Crash or Soar? Traders Are Preparing for Stock Market Extremes

Investors who just booked profits from one of the strongest first quarters for the S&P 500 Index in decades are preparing for what comes next — whether that’s stocks climbing higher or crashing back to earth.

With the stock market sitting at an all-time high as the second quarter begins, the tells for what traders are thinking lie in the options market. Demand for put options that pay off if there’s a minor correction is around the lowest in years. Meanwhile, traders are quietly picking up tail-risk hedges: instruments that do little if there’s a slight downdraft but offer protection if stocks swing wildly.
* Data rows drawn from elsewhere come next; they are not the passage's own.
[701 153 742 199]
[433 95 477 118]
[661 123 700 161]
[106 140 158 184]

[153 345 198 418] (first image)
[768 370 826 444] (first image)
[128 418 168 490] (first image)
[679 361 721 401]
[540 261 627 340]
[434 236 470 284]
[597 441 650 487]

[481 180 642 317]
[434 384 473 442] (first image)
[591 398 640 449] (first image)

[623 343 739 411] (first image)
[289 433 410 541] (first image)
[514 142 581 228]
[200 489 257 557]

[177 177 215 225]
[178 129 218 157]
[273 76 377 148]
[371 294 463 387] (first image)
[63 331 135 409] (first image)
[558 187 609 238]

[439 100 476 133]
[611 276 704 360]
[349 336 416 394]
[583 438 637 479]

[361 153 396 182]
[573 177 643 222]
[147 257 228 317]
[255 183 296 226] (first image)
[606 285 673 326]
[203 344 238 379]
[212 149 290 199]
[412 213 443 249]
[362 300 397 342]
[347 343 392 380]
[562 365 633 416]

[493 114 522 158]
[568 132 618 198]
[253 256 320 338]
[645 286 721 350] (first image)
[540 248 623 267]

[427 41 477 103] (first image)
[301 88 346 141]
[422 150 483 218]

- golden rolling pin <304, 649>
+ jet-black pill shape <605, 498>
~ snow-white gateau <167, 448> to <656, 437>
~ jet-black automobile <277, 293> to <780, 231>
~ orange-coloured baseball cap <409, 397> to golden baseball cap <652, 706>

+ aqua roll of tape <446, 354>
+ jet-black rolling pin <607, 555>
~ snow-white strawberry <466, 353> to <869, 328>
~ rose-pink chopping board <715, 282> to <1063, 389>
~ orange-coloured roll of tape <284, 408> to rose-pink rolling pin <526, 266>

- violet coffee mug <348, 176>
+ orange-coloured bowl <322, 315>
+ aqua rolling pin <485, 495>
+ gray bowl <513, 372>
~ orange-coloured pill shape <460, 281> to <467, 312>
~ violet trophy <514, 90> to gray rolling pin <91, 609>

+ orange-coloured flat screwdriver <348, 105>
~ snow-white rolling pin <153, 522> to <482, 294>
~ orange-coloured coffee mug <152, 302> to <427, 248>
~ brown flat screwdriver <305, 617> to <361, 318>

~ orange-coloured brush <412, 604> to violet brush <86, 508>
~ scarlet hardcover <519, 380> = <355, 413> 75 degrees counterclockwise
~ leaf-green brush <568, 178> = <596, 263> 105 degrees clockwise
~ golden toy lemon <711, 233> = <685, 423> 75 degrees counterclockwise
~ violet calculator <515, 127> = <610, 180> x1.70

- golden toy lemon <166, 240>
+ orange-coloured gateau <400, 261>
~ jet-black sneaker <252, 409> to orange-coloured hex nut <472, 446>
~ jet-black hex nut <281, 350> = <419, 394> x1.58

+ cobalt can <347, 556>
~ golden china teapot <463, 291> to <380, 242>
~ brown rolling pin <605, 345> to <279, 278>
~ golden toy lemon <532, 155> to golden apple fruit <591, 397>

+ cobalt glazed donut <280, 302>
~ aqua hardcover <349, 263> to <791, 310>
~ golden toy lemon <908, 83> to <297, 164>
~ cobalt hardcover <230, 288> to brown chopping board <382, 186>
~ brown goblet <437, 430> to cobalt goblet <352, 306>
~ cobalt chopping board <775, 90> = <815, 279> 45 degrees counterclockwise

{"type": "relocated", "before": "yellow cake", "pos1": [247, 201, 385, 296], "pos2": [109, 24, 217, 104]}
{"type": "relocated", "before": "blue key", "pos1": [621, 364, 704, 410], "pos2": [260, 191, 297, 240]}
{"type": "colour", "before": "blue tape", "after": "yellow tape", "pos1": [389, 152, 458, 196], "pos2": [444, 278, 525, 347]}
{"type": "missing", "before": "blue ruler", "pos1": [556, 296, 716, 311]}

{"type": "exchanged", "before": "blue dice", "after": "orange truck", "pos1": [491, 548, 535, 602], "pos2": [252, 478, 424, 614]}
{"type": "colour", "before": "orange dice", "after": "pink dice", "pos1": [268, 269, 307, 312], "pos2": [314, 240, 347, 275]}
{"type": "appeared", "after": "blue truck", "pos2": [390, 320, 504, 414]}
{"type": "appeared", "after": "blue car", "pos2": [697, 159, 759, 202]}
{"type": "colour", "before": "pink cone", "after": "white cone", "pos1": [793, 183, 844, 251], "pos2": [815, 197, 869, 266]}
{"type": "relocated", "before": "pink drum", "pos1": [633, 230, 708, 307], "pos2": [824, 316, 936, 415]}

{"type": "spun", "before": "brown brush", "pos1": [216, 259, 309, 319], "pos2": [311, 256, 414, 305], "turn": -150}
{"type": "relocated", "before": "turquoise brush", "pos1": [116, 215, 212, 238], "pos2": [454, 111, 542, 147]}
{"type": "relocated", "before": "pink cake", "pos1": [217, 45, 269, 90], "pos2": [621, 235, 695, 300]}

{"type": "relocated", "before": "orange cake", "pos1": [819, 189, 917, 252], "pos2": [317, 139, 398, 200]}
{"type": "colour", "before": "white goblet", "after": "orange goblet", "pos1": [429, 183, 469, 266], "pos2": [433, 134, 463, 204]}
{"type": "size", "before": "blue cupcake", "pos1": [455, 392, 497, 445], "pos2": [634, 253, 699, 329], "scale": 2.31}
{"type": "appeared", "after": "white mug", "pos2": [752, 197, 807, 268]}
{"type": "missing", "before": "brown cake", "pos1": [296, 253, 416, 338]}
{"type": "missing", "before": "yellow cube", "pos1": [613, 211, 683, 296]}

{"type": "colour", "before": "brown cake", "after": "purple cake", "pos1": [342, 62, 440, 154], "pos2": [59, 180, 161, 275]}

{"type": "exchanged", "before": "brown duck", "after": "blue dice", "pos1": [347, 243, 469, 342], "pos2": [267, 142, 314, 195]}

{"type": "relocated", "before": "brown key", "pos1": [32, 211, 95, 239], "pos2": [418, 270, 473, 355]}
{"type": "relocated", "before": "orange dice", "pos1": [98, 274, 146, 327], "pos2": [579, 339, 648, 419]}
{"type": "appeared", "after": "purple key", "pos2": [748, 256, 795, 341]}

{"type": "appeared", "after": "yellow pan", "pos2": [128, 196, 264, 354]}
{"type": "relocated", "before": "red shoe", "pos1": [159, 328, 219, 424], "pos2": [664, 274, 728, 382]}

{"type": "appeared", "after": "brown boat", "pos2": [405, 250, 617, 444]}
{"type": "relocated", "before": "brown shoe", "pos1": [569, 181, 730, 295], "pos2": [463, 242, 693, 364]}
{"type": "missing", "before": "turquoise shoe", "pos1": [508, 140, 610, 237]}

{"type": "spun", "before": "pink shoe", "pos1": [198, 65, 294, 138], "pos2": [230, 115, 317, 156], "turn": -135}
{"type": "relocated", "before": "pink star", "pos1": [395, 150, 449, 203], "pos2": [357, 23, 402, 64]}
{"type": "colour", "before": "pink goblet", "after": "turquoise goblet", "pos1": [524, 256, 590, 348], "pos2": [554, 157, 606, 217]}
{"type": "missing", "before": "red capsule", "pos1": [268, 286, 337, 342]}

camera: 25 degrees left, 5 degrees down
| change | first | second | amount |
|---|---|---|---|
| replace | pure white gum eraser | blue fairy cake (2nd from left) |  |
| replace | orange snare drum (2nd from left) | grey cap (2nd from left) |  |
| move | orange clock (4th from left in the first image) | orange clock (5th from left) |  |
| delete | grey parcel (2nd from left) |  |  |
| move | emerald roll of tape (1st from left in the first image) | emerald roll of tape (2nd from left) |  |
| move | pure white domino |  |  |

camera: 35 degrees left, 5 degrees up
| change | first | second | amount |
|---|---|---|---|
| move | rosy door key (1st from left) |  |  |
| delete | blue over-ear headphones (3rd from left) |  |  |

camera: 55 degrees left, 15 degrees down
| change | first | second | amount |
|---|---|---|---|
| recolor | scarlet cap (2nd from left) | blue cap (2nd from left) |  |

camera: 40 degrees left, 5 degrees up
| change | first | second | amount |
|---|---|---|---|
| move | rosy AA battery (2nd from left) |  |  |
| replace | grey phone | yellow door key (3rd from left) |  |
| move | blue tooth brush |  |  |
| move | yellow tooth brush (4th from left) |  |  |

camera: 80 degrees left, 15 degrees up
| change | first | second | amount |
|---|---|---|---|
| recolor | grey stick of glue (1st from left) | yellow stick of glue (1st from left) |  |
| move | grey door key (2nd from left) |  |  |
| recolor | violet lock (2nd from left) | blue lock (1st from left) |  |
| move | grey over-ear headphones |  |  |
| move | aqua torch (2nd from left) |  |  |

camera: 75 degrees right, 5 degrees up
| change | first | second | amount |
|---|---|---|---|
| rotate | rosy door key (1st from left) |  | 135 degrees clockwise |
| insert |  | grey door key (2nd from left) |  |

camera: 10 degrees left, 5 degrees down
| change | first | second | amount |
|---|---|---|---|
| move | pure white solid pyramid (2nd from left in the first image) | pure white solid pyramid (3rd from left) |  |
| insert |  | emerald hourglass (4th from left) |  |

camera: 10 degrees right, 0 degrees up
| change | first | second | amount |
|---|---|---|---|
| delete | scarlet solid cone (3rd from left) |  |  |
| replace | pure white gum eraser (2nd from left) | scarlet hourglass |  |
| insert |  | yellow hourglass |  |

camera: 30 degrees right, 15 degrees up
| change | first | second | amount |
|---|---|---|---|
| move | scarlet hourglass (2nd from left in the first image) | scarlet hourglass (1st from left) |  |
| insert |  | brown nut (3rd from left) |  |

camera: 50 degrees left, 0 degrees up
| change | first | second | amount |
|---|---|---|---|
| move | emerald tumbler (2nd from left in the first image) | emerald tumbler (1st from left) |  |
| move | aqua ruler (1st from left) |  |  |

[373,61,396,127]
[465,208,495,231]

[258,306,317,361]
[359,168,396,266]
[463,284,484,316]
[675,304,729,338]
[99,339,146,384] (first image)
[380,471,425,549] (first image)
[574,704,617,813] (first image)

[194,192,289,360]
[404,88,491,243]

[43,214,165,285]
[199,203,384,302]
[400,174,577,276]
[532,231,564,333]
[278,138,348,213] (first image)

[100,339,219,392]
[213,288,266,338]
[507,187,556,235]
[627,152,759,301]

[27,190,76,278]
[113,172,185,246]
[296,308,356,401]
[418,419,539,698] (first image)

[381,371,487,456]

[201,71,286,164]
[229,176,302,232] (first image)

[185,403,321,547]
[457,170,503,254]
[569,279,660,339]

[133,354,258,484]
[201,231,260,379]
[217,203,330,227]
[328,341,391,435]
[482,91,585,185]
Taken together, it seems Wall Street isn’t particularly worried about a little slump. But there is growing concern that an unpriced risk could knock the bull market off its feet.

“There are a number of tail risks that you can point to, and the market has moved a lot, so I’m not surprised to see demand for tail hedges,” said Rocky Fishman, founder of derivatives analytical firm Asym 500. “I’m more surprised to see the lack of demand for basic hedges.”

As inflation continues to trend downward and the Federal Reserve signals its willingness to cut interest rates this year, rates volatility dropped to the lowest level since February 2022, creating a broadly favorable environment for stocks. The S&P 500 gained 10% in the first quarter — its strongest start to the year since 2019 — and posted 22 new all-time highs in the first three months of 2024.